During that campaign, the team signed up almost 500 students in one day alone. “We wanted to build on that, so at the March for Education people were milling about Front Square and we thought it was a perfect opportunity. We got another 160 odd votes there, just spur of the moment in fifteen minutes.”

The focus then moved to Trinity Hall, where Sheil and other facilitators distributed forms to every apartment before returning a week later to collect and post those that had been completed. “Of course when we came back a week later, half of them had lost them”, Sheil said. “So we gave them back, told them they had until a certain time that evening or until the next day.”

Asked how engagement with the process in Halls compared to that of the on-campus drive, Sheil explained: “I think first years almost want to get more engaged. They’re still finding themselves in college, so they don’t want to pin their flag to any mast too soon. They appreciated that student union was facilitating their registration to vote in ‘real elections’.”

On campus, where most older students are already on the register, the team employed more imaginative tactics to encourage those who had not already signed up. “We handed out stickers and lollipops – free things always work”, he explained. The stickers were particularly effective, as people would see them and then enquire as to how they could become registered too.
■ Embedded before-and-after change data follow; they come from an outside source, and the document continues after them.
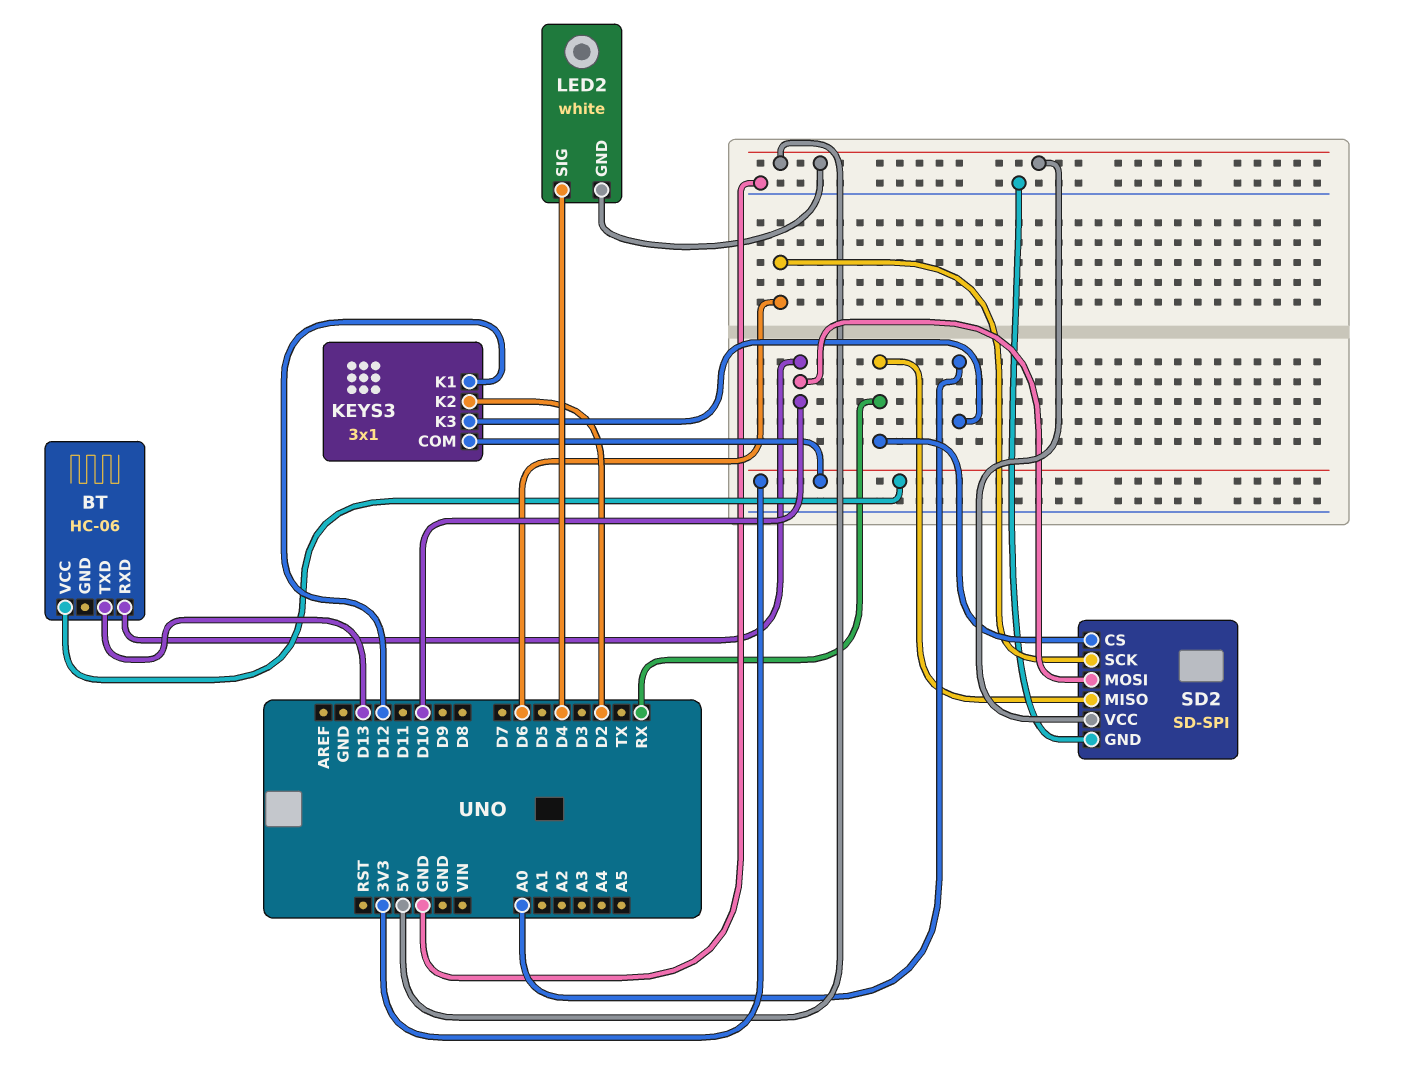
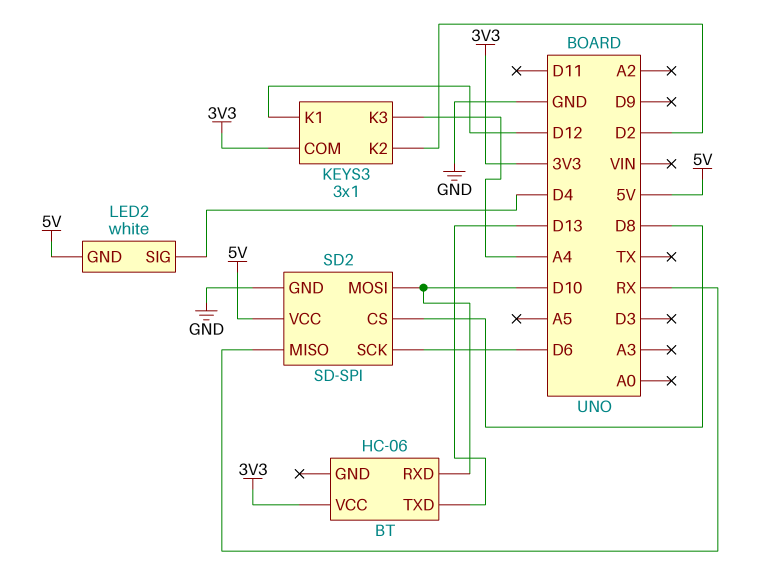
KEYS3 pin K3: A0 -> A4
SD2 pin CS: RX -> D8

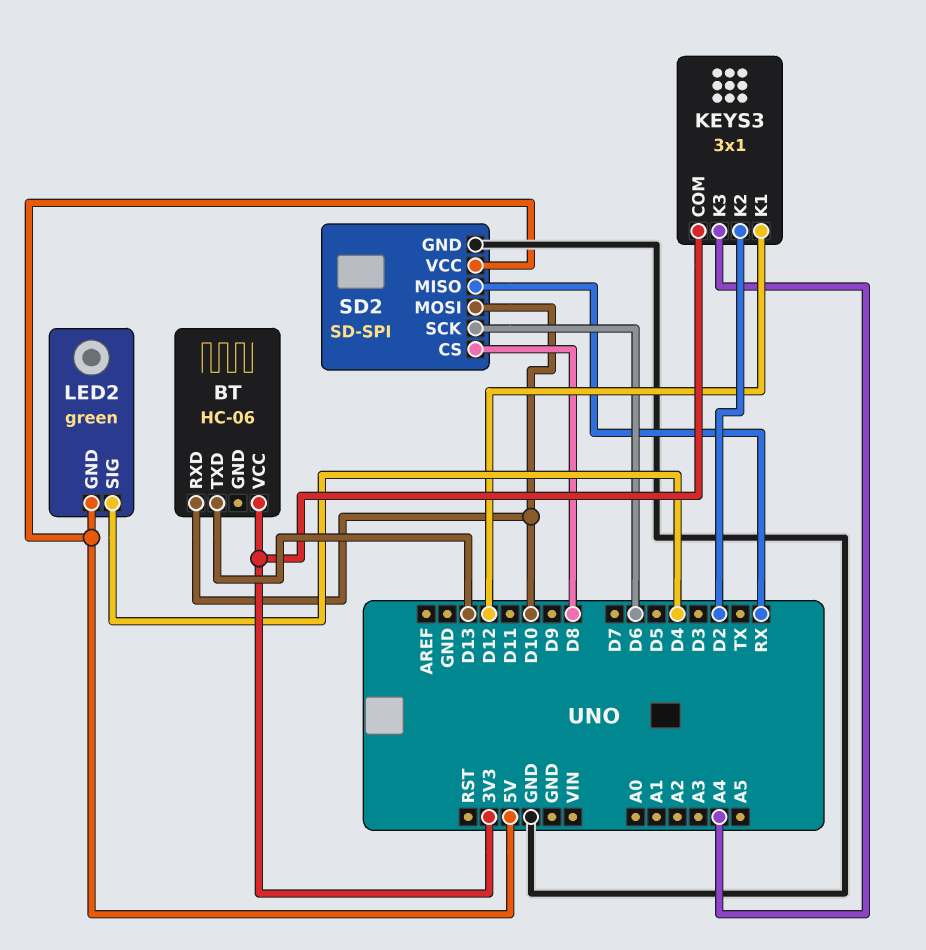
LED2: white -> green

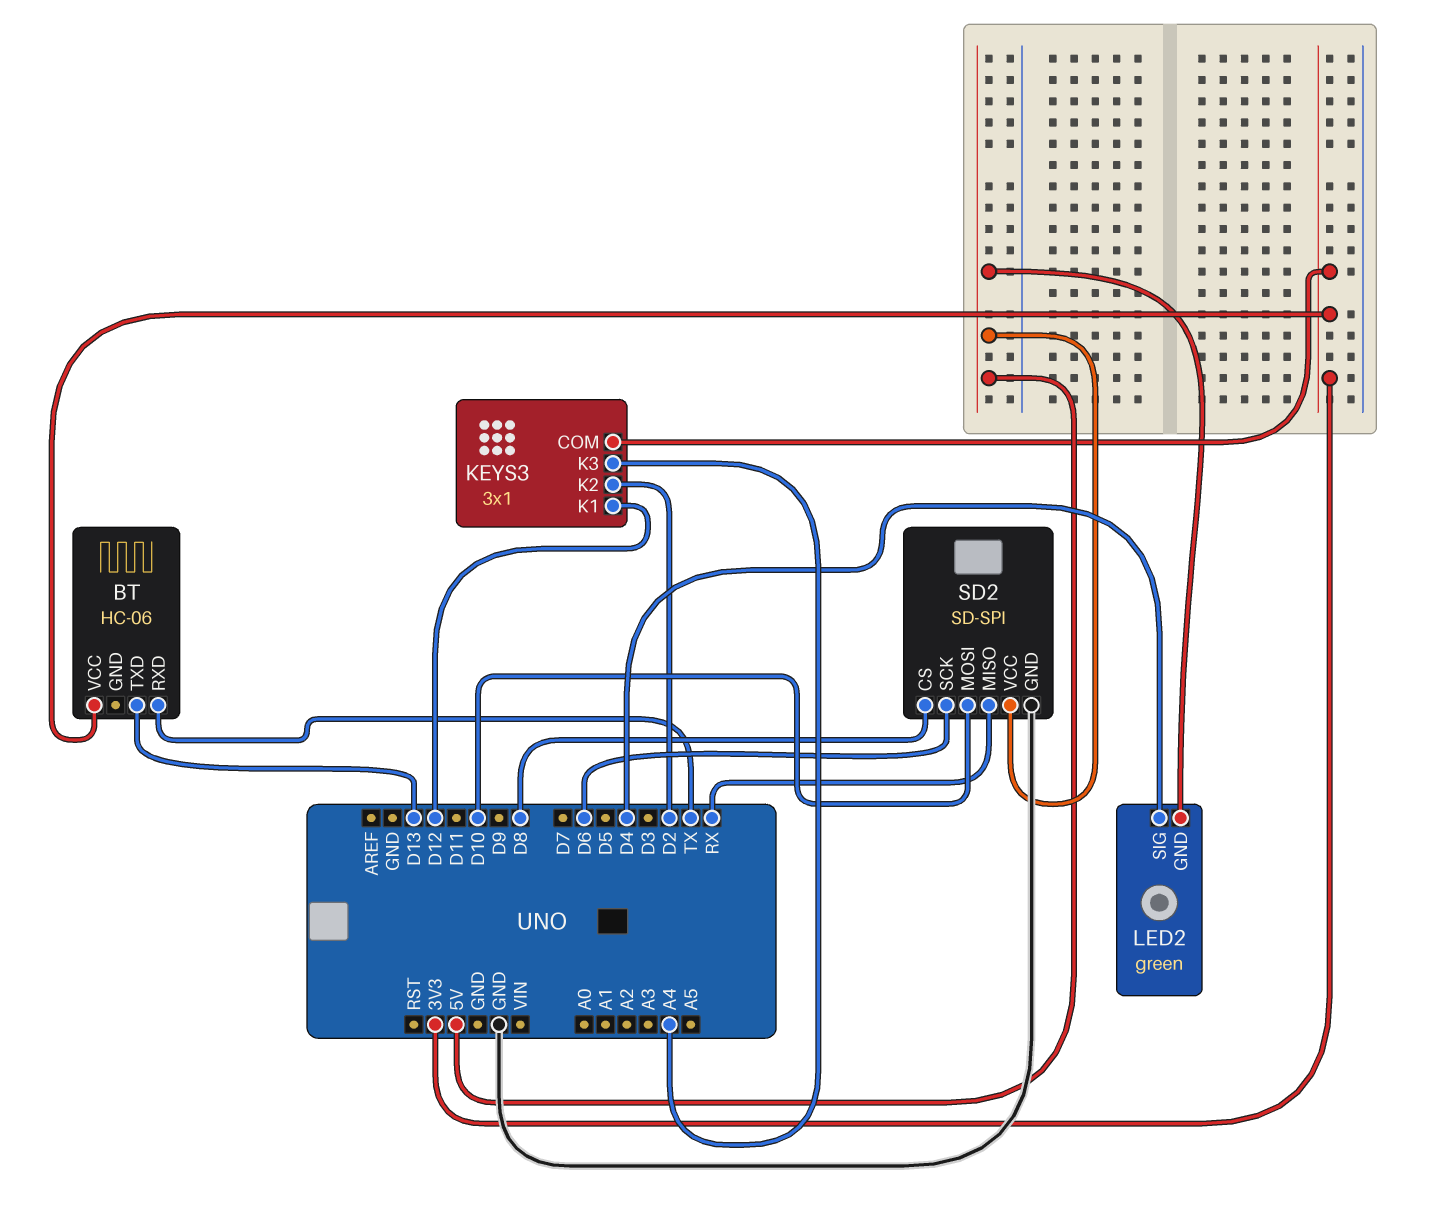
BT pin RXD: D10 -> TX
What likely contributed to the success of the initiative was the union’s decision to promote the campaign from an apolitical perspective. “I feel sometimes that students are getting bombarded with a lot of national issues as well as student issues and I feel like the easiest way to do it is just to approach them on a personal level”, Sheil said. Observing the success of this technique, he went on to detail how “we found that if we take it down a tone, and approach it at a human level people are more likely to engage with you”.

Sheil explained that though he enjoys seeing people engaging with the process to further their opinion, he said that it “doesn’t mind who you are, how you vote, as long as you are registered to do so”.

Although Friday was the last drive on campus to get this particular batch of registration forms submitted, the union will continue to promote voter registration among students. “There was a rumour going around that if you’re not registered by the 1st November then that’s it, you can never vote. That’s not the case, there’s just a little bit more of a process”, Sheil explained.

Though there has been a slight decrease in the number of students registering since the marriage equality referendum, when a large-scale national campaign was held to register students. Sheil explained that the JCR will have its own drive out in Trinity Hall. The union works with a Garda in Pearse Street, who accompanies the registration team on their various drives.